Ce dimanche 31 mai 2026, Une nouvelle attaque sanglante attribuée aux terroristes des Forces démocratiques alliées (ADF) a fait sept morts au quartier Ngadi (commune de Ruwenzori), dans la ville de Beni. Les victimes sont toutes des autochtones pygmées de la lignée Twa.
Selon les rescapés, les assaillants ont surgi en pleine nuit et ont lâchement exécuté les civils après leur avoir demandé de ne pas fuir.
« Nous sommes des pygmées, nous ne connaissons rien de la politique, mais on nous tue_ », s'est indigné Mambiya Mubere, un survivant du massacre, rencontré par la rédaction de votre média ELITE-NEWS.NET
Cette tragédie intervient dans un contexte régional profondément bouleversé. Depuis l'occupation de la ville de Goma par les rebelles de l'AFC/M23 soutenus par l'armée rwandaise, Beni a été érigée en nouveau chef-lieu provisoire du Nord-Kivu. La province demeure sous le régime de l'état de siège, où les autorités militaires dirigent l'administration publique et où se concentrent plusieurs commandements des Forces armées de la RDC (FARDC).
Malgré ce dispositif, la région fait face à une recrudescence sécuritaire sans précédent, les ADF ayant planifié des attaques coordonnées ayant coûté la vie à plus de 200 civils en l'espace de deux mois entre Beni, Irumu et Mambasa.
Face à l'inaction perçue des autorités, une vive tension a secoué la ville ce dimanche. Exaspérés de voir les dépouilles abandonnées au sol pendant des heures, des civils en colère ont entrepris de transporter les corps sur des brancards de fortune lors d'une marche forcée vers le centre-ville, déterminés à les déposer auprès des autorités provinciales.

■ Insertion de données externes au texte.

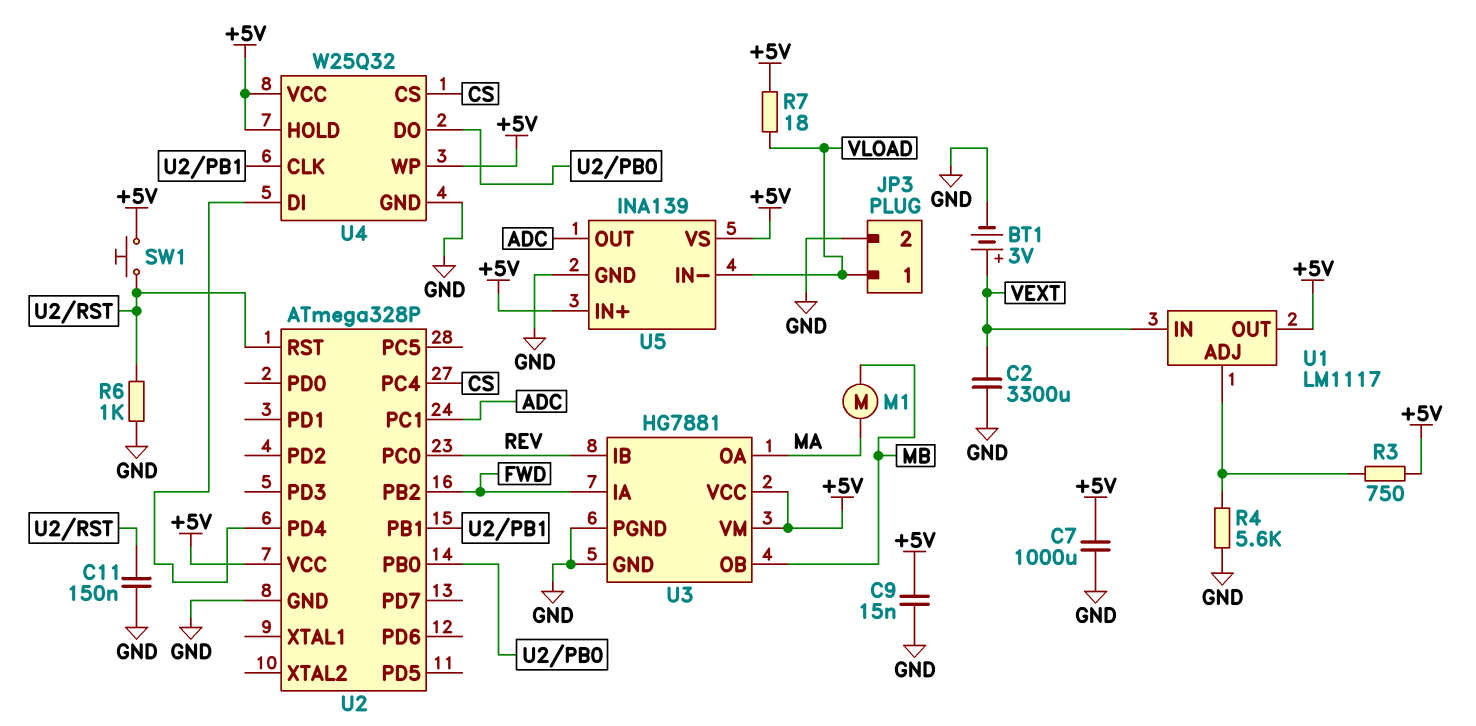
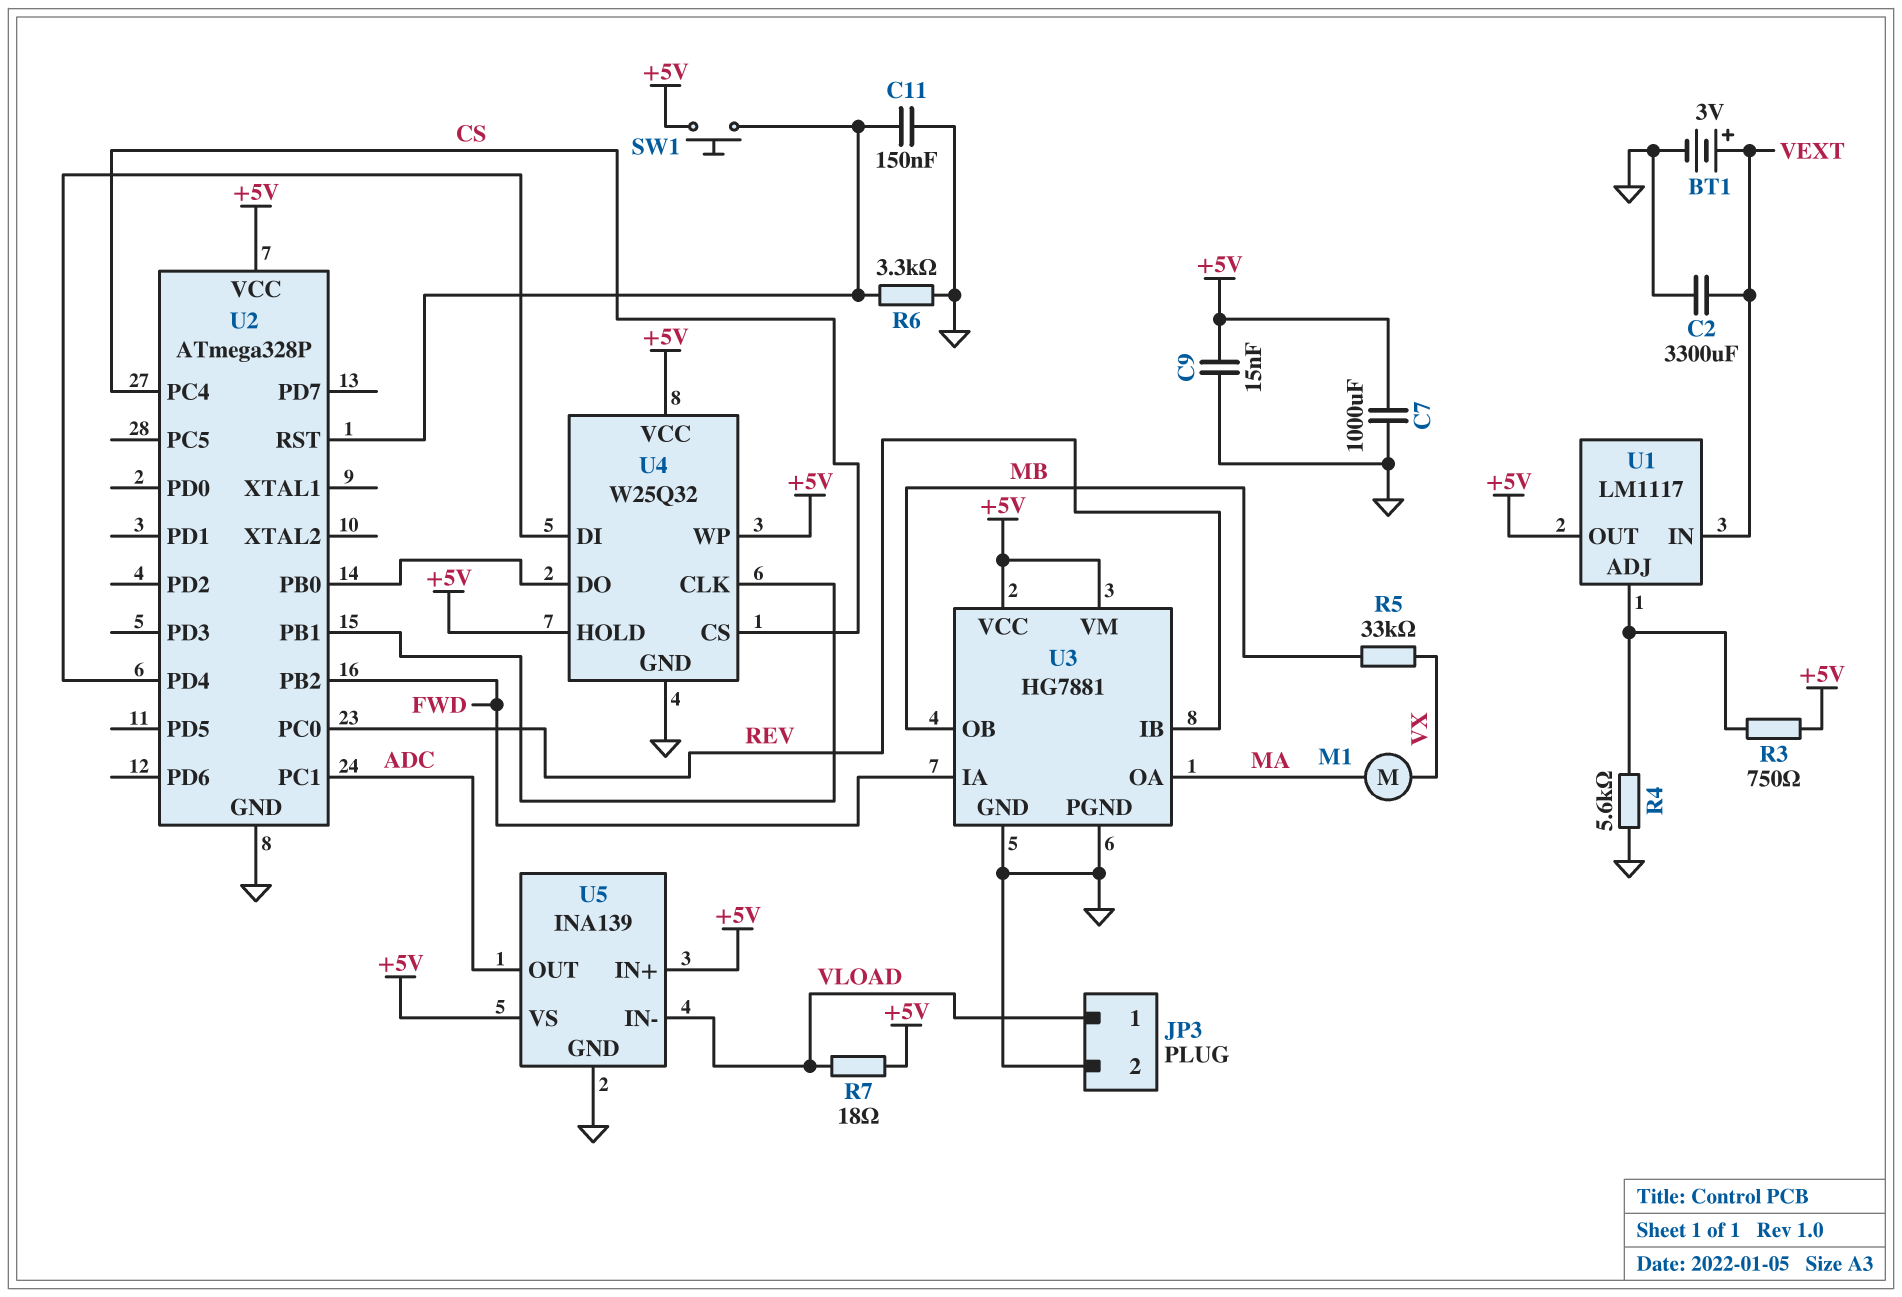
M1: motor (MA, MB) -> motor (MA, VX)
R5: none -> 33k (MB, VX)
R6: 1k (GND, U2/RST) -> 3.3k (GND, U2/RST)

Pour contenir cette procession spontanée, la police nationale a déployé un important dispositif, érigeant un barrage près du marché de Boikene. Les forces de l'ordre ont fait usage de tirs de sommation pour disperser les manifestants et bloquer la route de Mavivi, profitant de la panique pour récupérer les corps des victimes et les acheminer vers la morgue.